AIM OF THE EXERCISE -
Count how many lines in the material below hold the word "dashed"; the reply is that number alone.
------ MATERIAL SHOWN
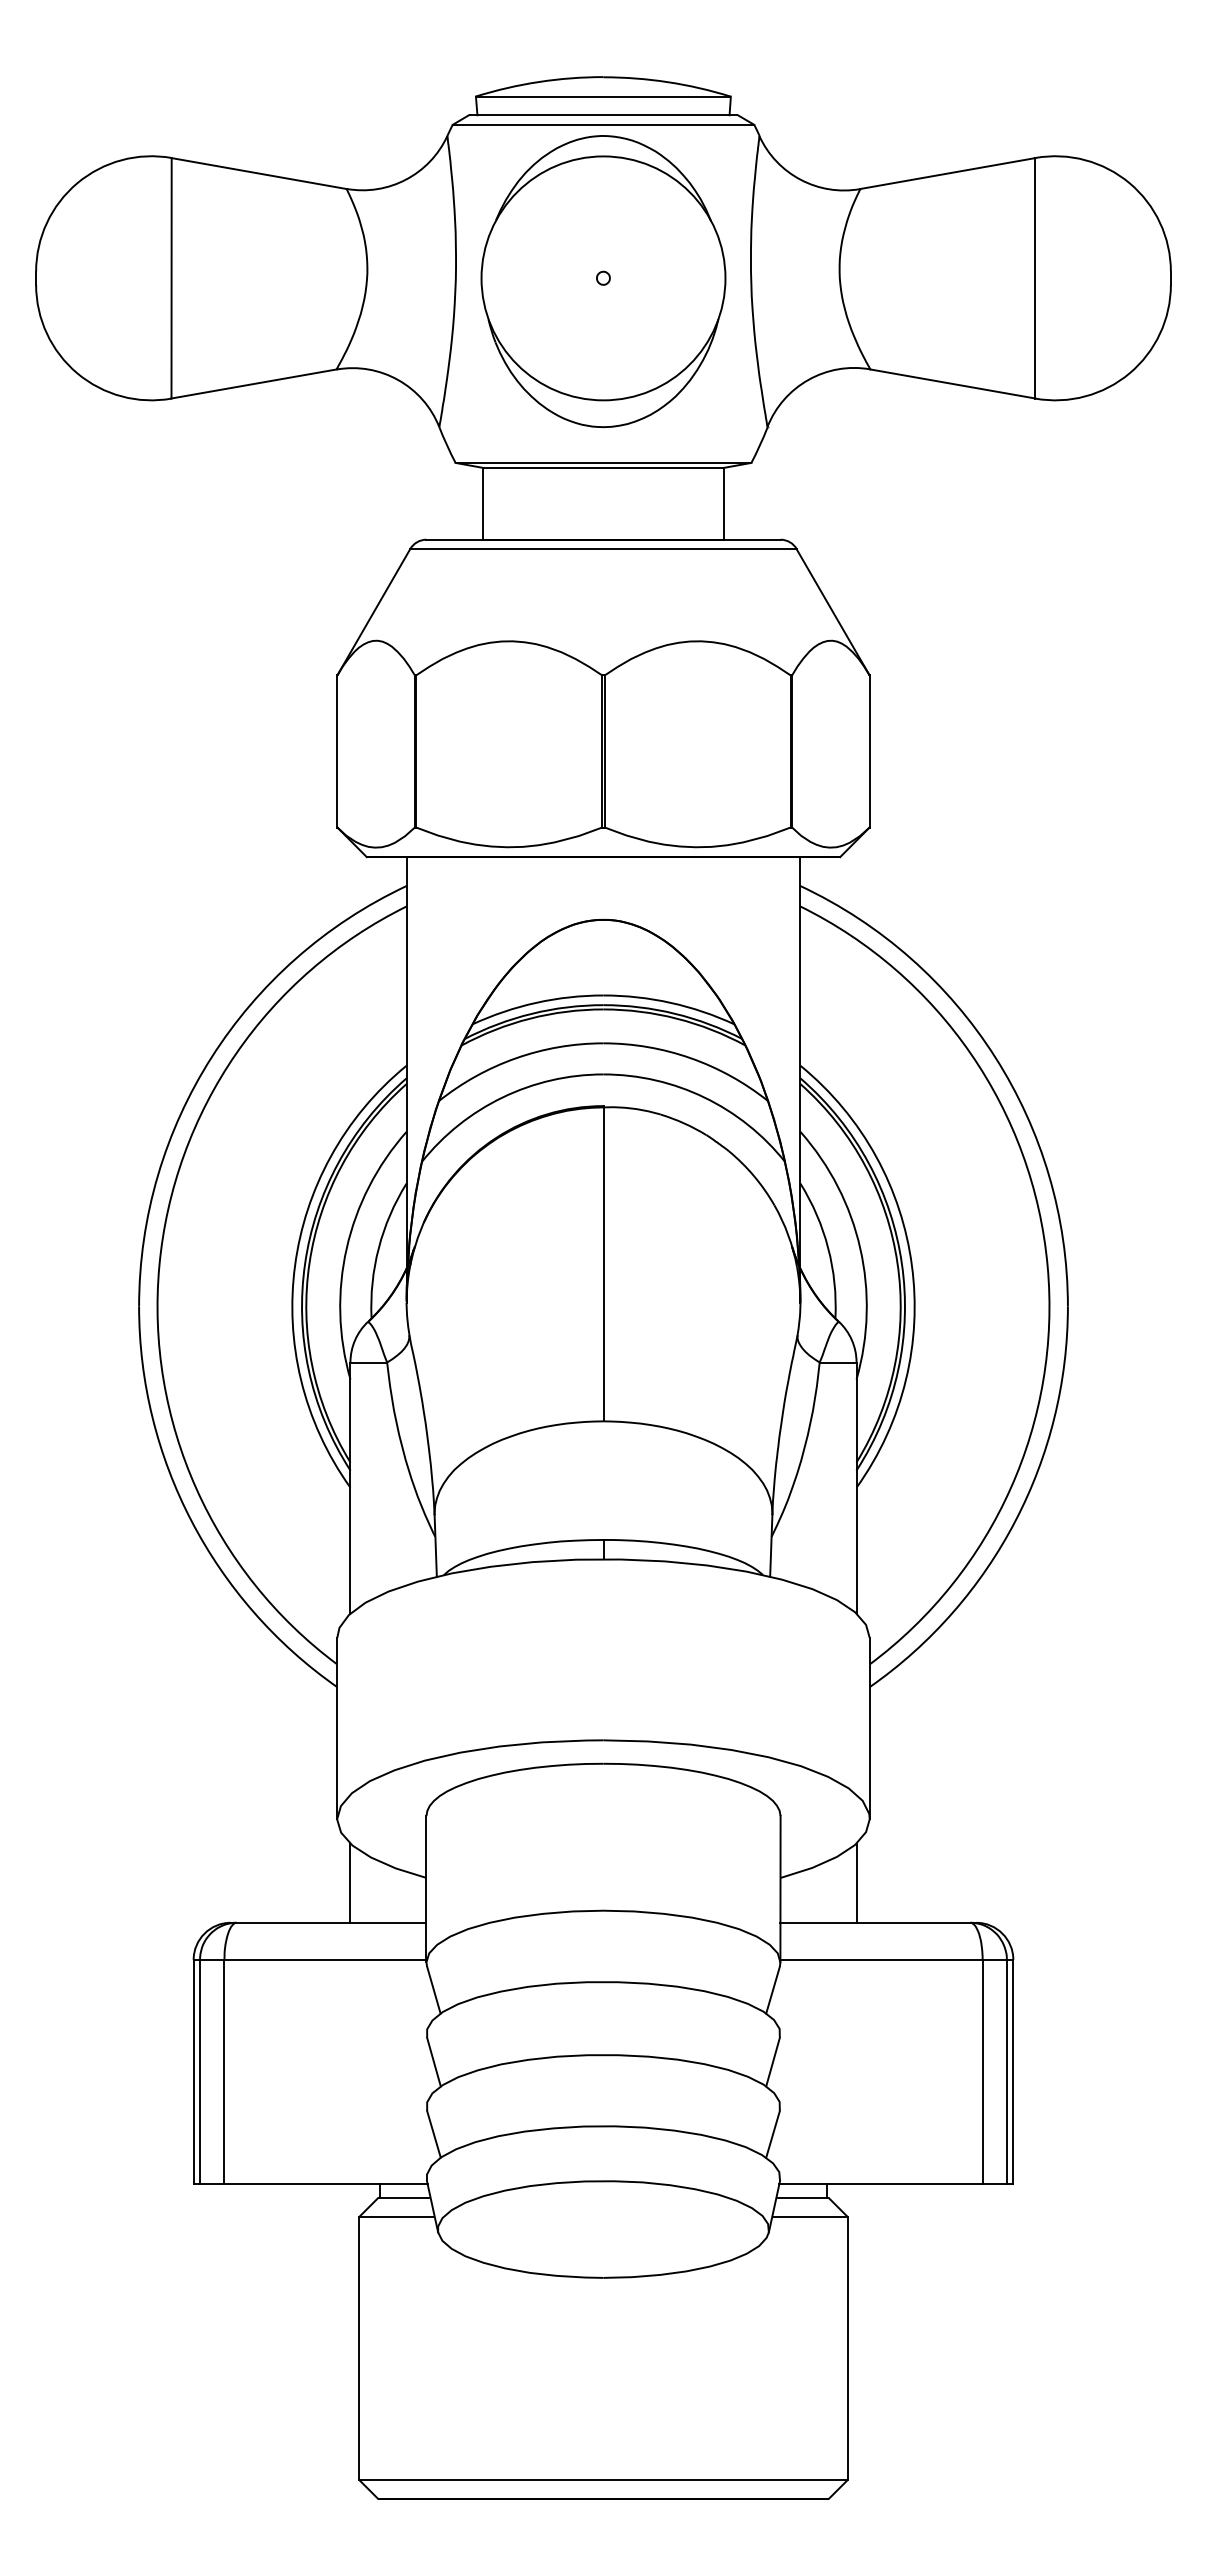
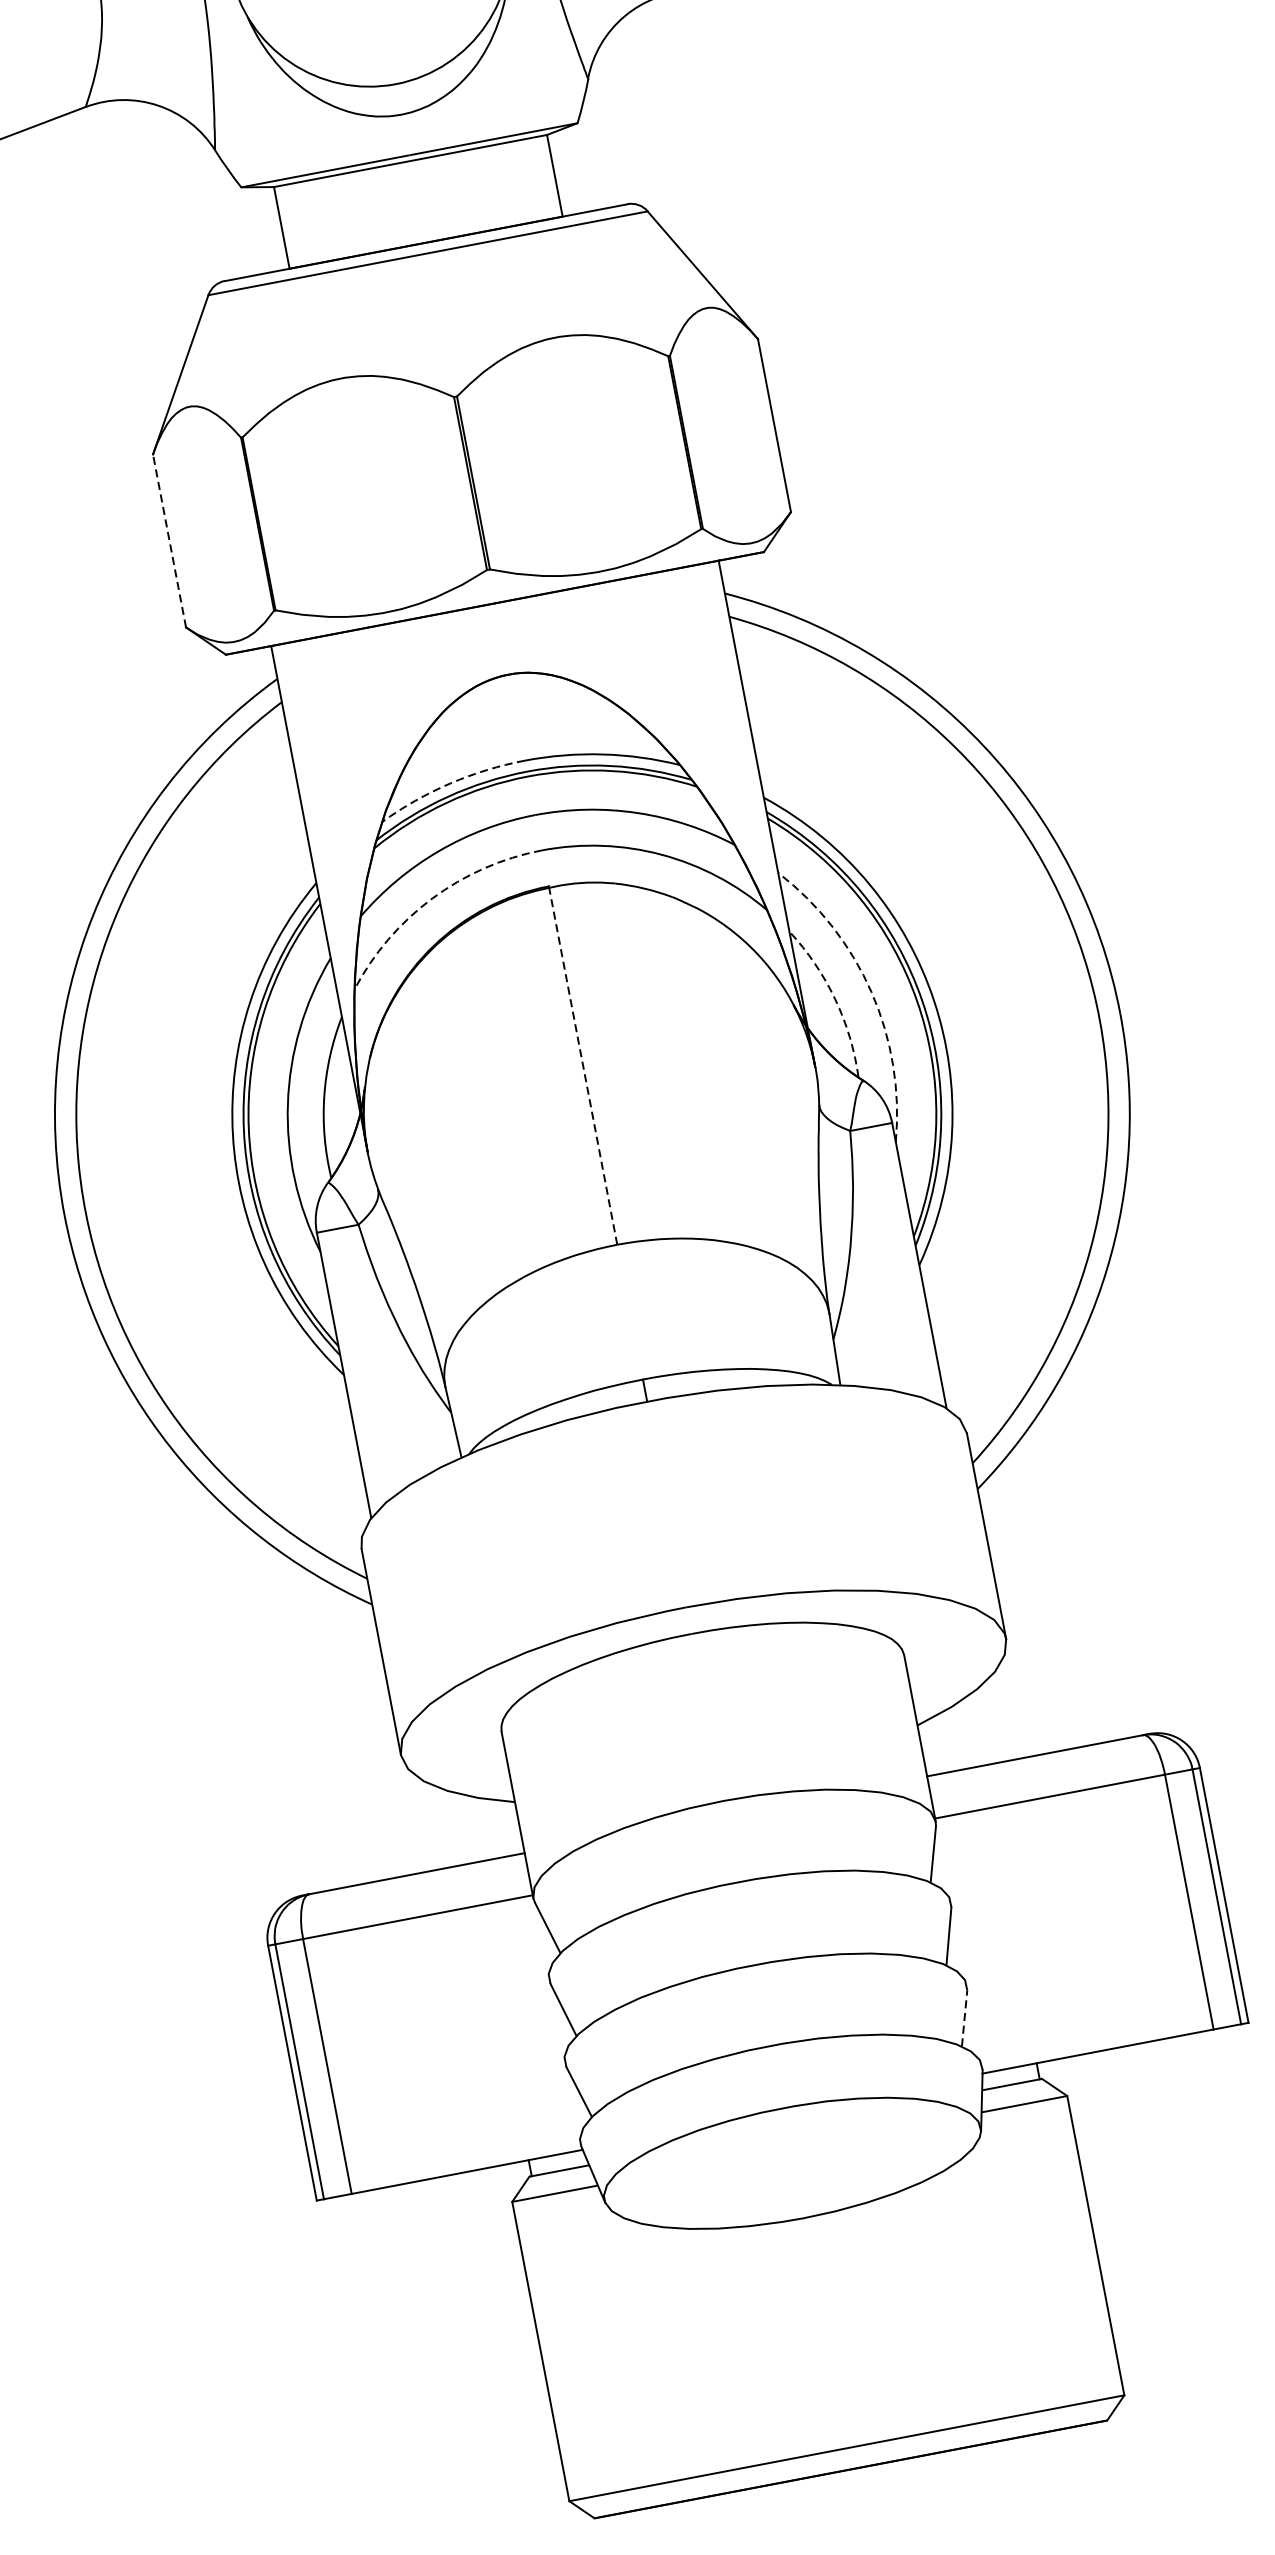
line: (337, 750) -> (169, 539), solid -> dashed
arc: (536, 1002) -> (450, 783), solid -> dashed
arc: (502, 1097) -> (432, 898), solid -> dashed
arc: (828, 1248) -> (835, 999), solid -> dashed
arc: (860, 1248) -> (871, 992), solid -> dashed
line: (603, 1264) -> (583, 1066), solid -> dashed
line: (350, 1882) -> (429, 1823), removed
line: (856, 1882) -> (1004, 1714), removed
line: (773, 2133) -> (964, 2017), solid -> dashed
------------
------ MATERIAL SHOWN
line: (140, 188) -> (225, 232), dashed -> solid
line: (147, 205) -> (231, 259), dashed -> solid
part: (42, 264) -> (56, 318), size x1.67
------------
EXERCISE RESULT -
9